Réunis le 5 juin dernier, les ministres européens de la Santé ont examiné la réponse commune à apporter face à cette requête américaine. À l’issue des discussions, les États membres ont unanimement écarté l’idée d’une interdiction d’entrée visant les ressortissants congolais, ougandais et sud-soudanais. L’Union européenne a également décidé de présenter une position commune à Washington sur cette question.
Le gouvernement fédéral belge s’est montré particulièrement ferme dans son opposition à cette mesure. Le ministre belge de la Santé, Frank Vandenbroucke, a déclaré qu’aucune proposition de fermeture des frontières n’était envisagée en Europe. Il a également critiqué la politique américaine en matière de coopération internationale et d’aide médicale, estimant que les réductions de soutien aux pays africains avaient contribué à fragiliser les systèmes de santé confrontés aux épidémies.

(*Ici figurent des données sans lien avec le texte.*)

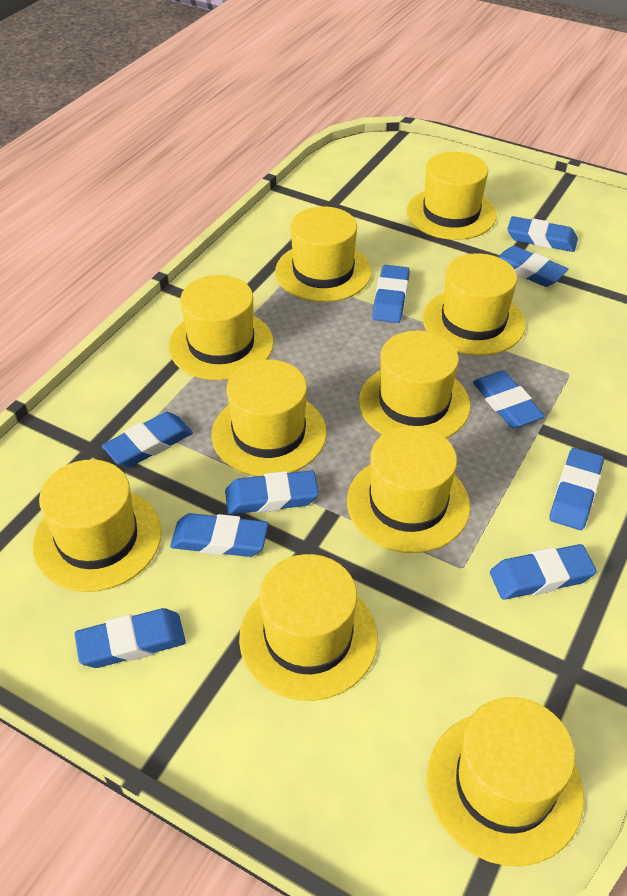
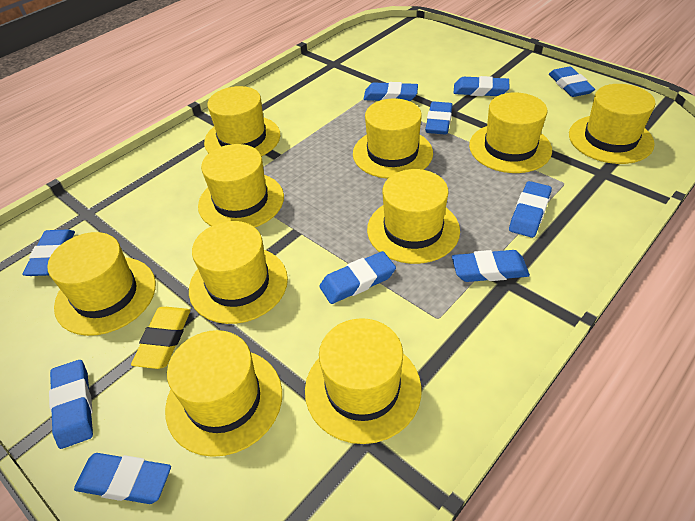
yellow eraser: 0 -> 1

La position européenne s’appuie notamment sur les recommandations des principales institutions sanitaires internationales. Ni l’Organisation mondiale de la Santé (OMS) ni le Centre européen de prévention et de contrôle des maladies ne préconisent actuellement la fermeture des frontières ou la mise en quarantaine systématique des voyageurs en provenance des zones affectées par Ebola.
À la place, les pays de l’Union européenne privilégient le renforcement des contrôles sanitaires dans les aéroports, notamment au départ de la RDC et de l’Ouganda. Cette approche vise à détecter rapidement d’éventuels cas suspects tout en évitant des restrictions jugées disproportionnées par les autorités européennes.
De leur côté, les États-Unis poursuivent leurs démarches diplomatiques afin de convaincre leurs partenaires européens d’adopter des mesures plus strictes. L’administration du président Donald Trump estime que la lutte contre Ebola nécessite une réponse internationale plus ferme et considère que les restrictions de voyage constituent un moyen efficace de prévenir l’importation de nouveaux cas sur le territoire américain.
Le secrétaire d’État américain, Marco Rubio, a d’ailleurs affirmé que la priorité de Washington restait la protection de la population américaine contre tout risque lié à l’épidémie. Dans cette perspective, les autorités américaines prévoient de désigner prochainement un émissaire chargé de coordonner la stratégie nationale contre Ebola et de superviser les actions des différentes agences fédérales engagées dans la gestion de cette crise sanitaire.